Veeraswamy Krishnaraj: Tolerance with love is to speak in tongues of all faiths, hold in the heart the Truth of all faiths and see

all faiths in the face of humanity.







Sayings of Sri Ramakrishna CHAPTER XIX




Varieties of perfect men--At the advent of the Divine in the heart--Some characteristics of spiritual perfection--Non-attachment of the perfect man--Perfect man transcends good and evil--Perfect man and work


Varieties of Perfect Men


931. People do not see that science deals only with conditioned knowledge. It brings no message from the land of the Unconditioned. Such a message has been brought by holy men who have seen and realised God, like the Rishis of old. It is they alone that are competent to say, "God is of this nature."


932. There are five kinds of Siddhas (perfect men) found in the world. They are: (1) The Svapna-siddhas, or those who attain perfection by means of dream-inspiration. (2) The Mantra-siddhas, or those who attain perfection by means of a Mantra or sacred 'name' of God. (3) The Hathat-siddhas, or those who attain perfection suddenly, like a poor man who all on a sudden becomes rich  by finding a hidden treasure or by marrying a rich woman. Similarly, many who are sinful somehow become pure all on a sudden and enter the Kingdom of Heaven. (4) The Kripa-siddhas, or those who attain perfection through the grace of God. As a man in clearing a forest may discover some ancient tank or house, and so need not himself construct one with all the pain and the trouble natural to it, so  some fortunate ones become perfect with very little effort on their part. (5) The Nitya-siddhas, or those who are ever perfect. As the vine of a gourd or pumpkin brings forth first the fruit and then the flower, so the ever-perfect  soul is born a Siddha, and all his seeming exertions after perfection are merely for the sake of setting an example to humanity.


933. The perfect man among the Saktas is called Kaula; among the Vedantins, Paramahamsa; among the Vaishnavas of the Baul sect, Sayin.


934. There are some who wipe their lips clean after eating a mango, lest others should come to know of it; but there are also those who, if they get a mango, call others and share it with them.
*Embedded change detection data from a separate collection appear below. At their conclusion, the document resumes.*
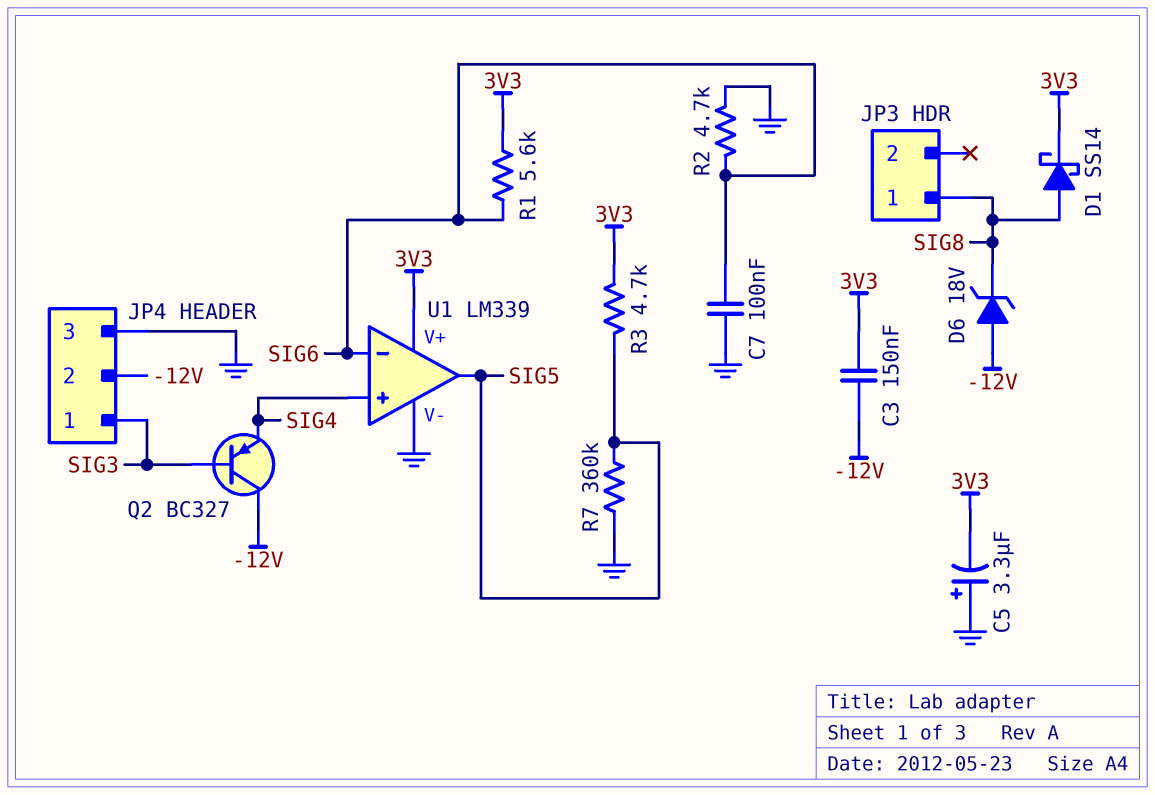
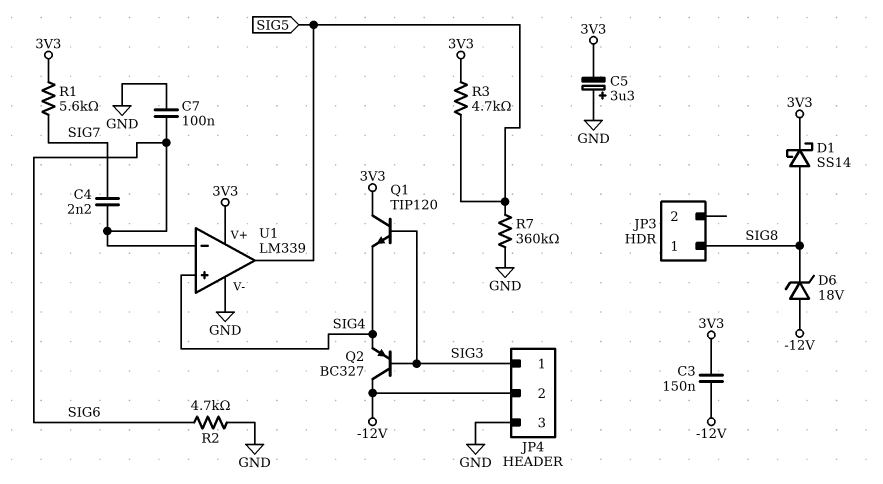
C4: none -> 2.2nF (SIG6, SIG7)
Q1: none -> NPN TIP120 (B SIG3, C 3V3, E SIG4)
R1: 5.6k (3V3, SIG6) -> 5.6k (3V3, SIG7)

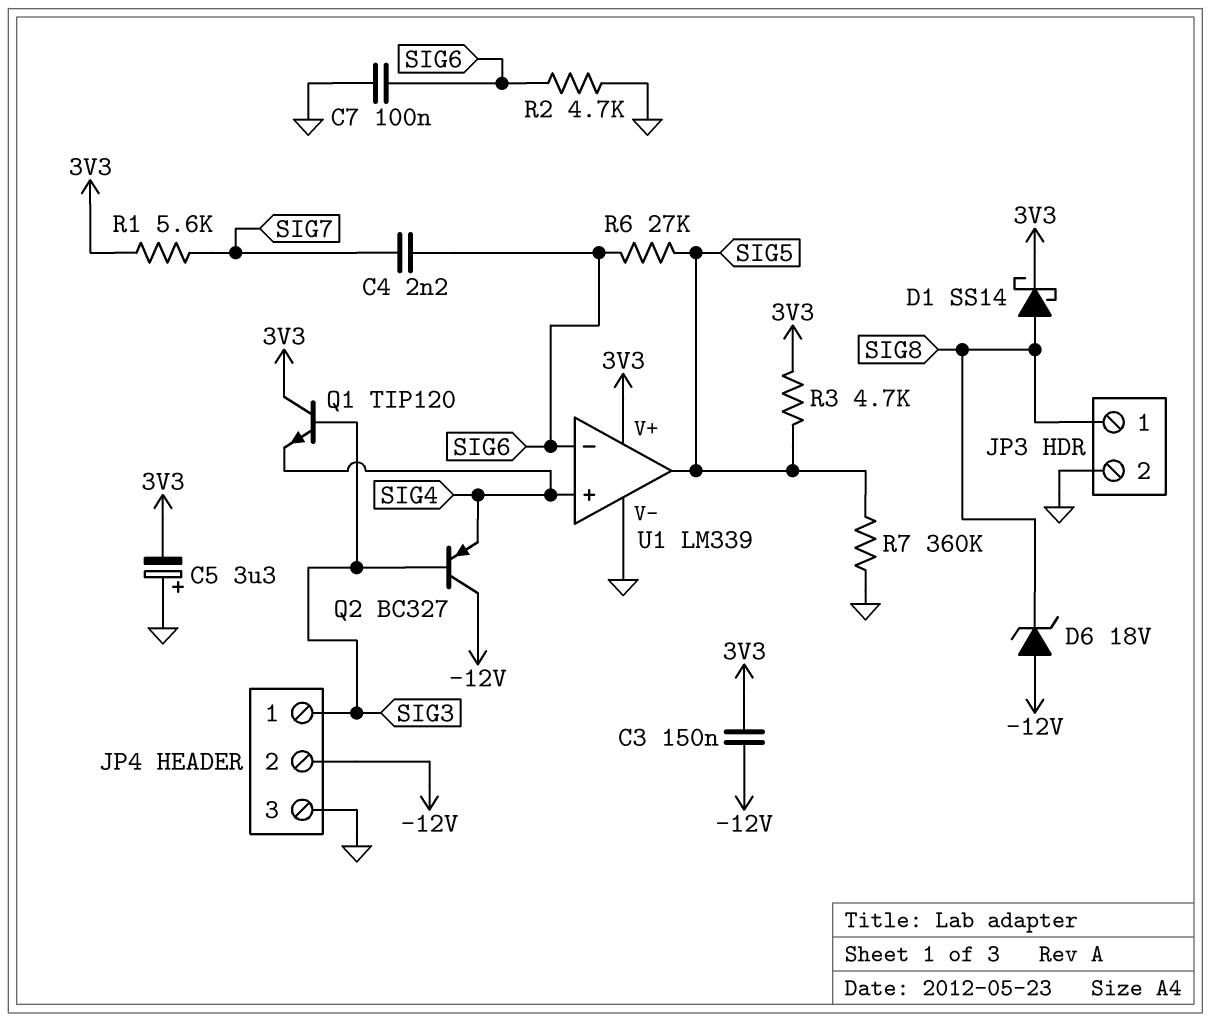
JP3 pin 2: none -> GND
R6: none -> 27k (SIG5, SIG6)

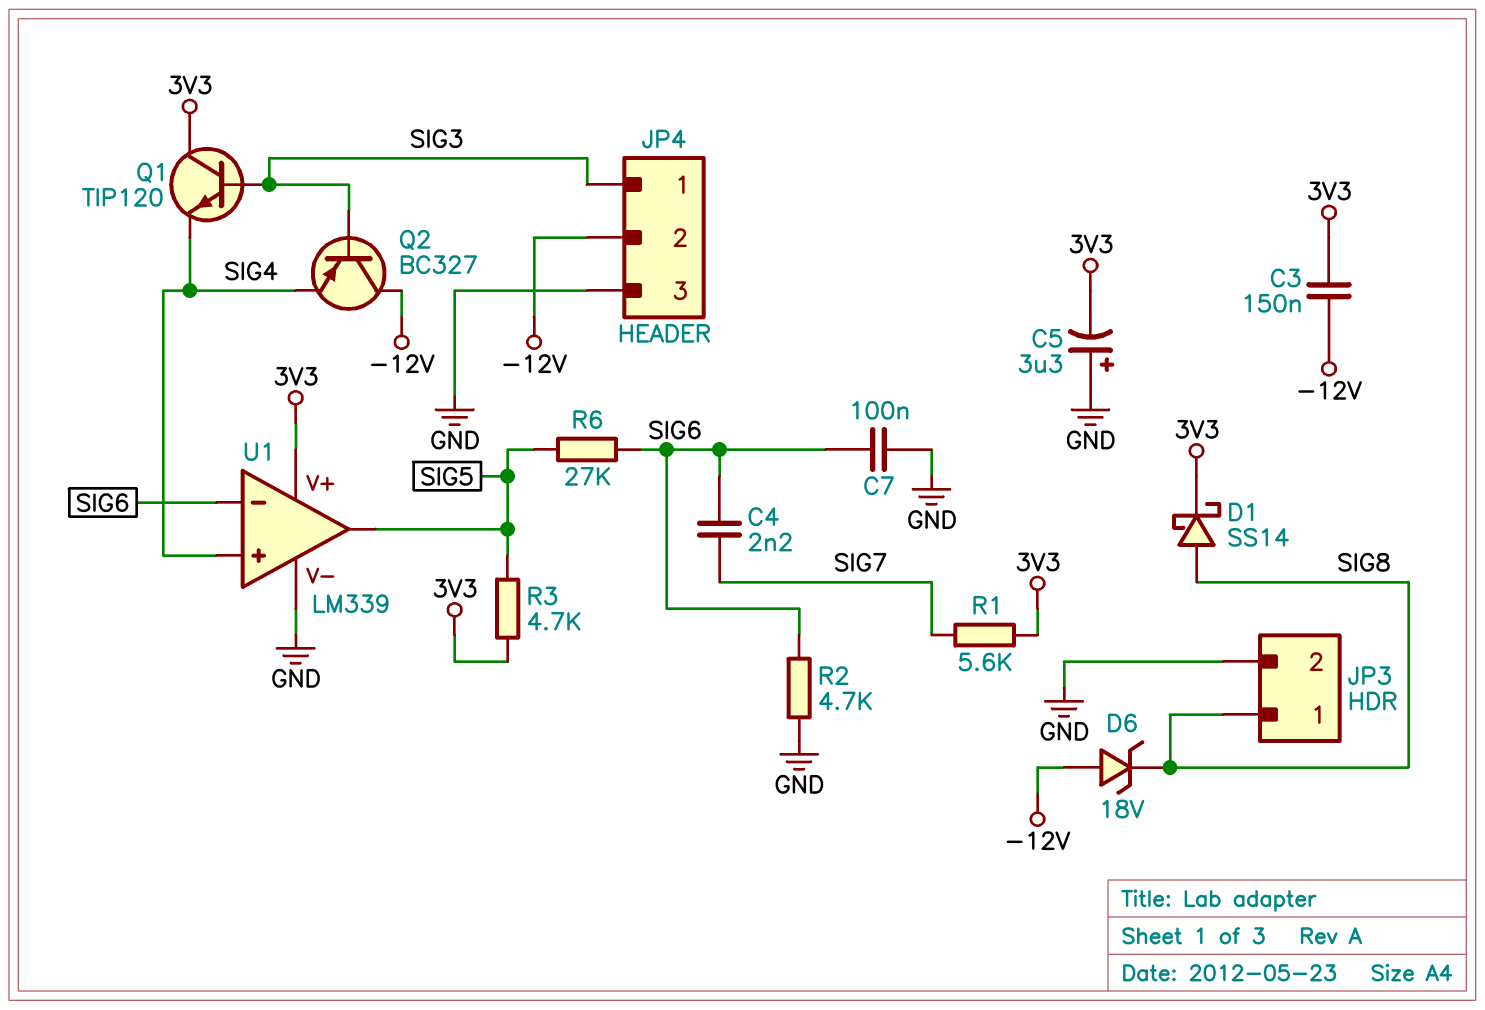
R7: 360k (GND, SIG5) -> none

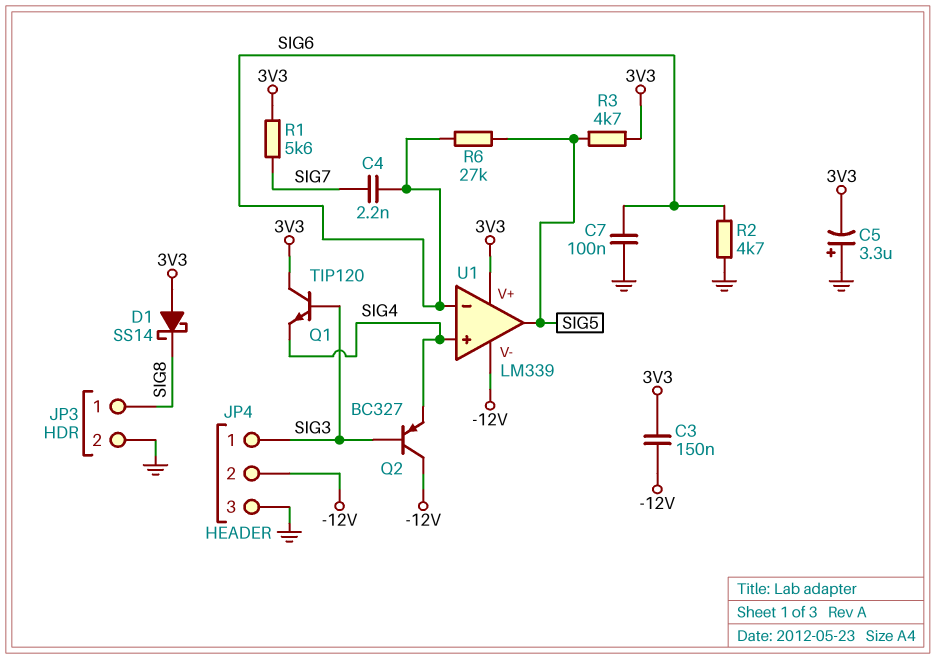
D1: schottky SS14 (A SIG8, K 3V3) -> schottky SS14 (A 3V3, K SIG8)
D6: zener 18V (A -12V, K SIG8) -> none
U1 pin V-: GND -> -12V

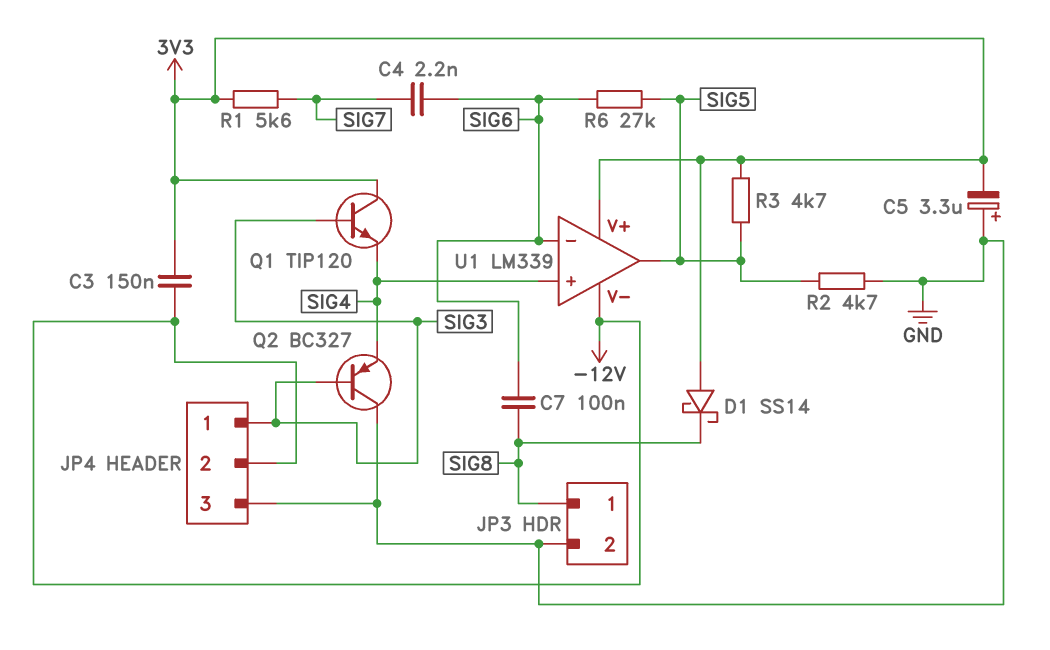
C7: 100nF (GND, SIG6) -> 100nF (SIG6, SIG8)
Q2: PNP BC327 (B SIG3, C -12V, E SIG4) -> PNP BC327 (B SIG3, C GND, E SIG4)
R2: 4.7k (GND, SIG6) -> 4.7k (GND, SIG5)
So too there are some who, having realized the Divine bliss themselves, cannot rest without helping others also realize it.


At the Advent of the Divine in the Heart


935. He who has seen the Lord is a changed being.

936. Some are already awake. These have certain marks. They do not care to hear or speak of anything but what relates to God, just as the bird called Chataka cries only for rain-water, though there are the seven seas and the Ganges and the Yamuna and all the other rivers full of water. Though its throat might be parched with thirst, it would drink no water other than rain-water.


937. What are the indications of God's advent into the human heart? As the glow of dawn heralds the rising sun,  unselfishness, purity and righteousness announce the advent of the Lord.


938. Before visiting a servant's house to receive his hospitality, a king sends there the necessary articles like seats, ornaments and food from his own stores so that the servant may be enabled to receive his master properly and show  him due honour. In the same manner the Lord sends love, reverence and faith into the yearning hearts of the devotees before He makes His advent in them.


939. Ananda, or perfect bliss within, is one of the signs of God-vision. The waves roll on the surface of the ocean, but the deep expanse of water lies unruffled beneath.


940. When Divine bliss is attained, a person becomes quite intoxicated with it; even without drinking wine, he looks like one fully drunk. When I see the feet of my Divine Mother, I feel as intoxicated as if I have drunk five bottles of wine. In this state one cannot take food indiscriminately.

Some Characteristics of Spiritual Perfection


941. What is the state which a Siddha (perfect man) attains? As a potato or brinjal becomes soft and pulpy when it gets Siddha, so a man, when he becomes a Siddha1, is seen to be all humility and tenderness.

Siddha1 There is a pun on the word Siddha, which means both a perfect man, and 'well-cooked',  


He is truly an Atma-jnani, knower of the Self, who is dead even in this life; that is, whose passions and desires have been destroyed as in a dead body.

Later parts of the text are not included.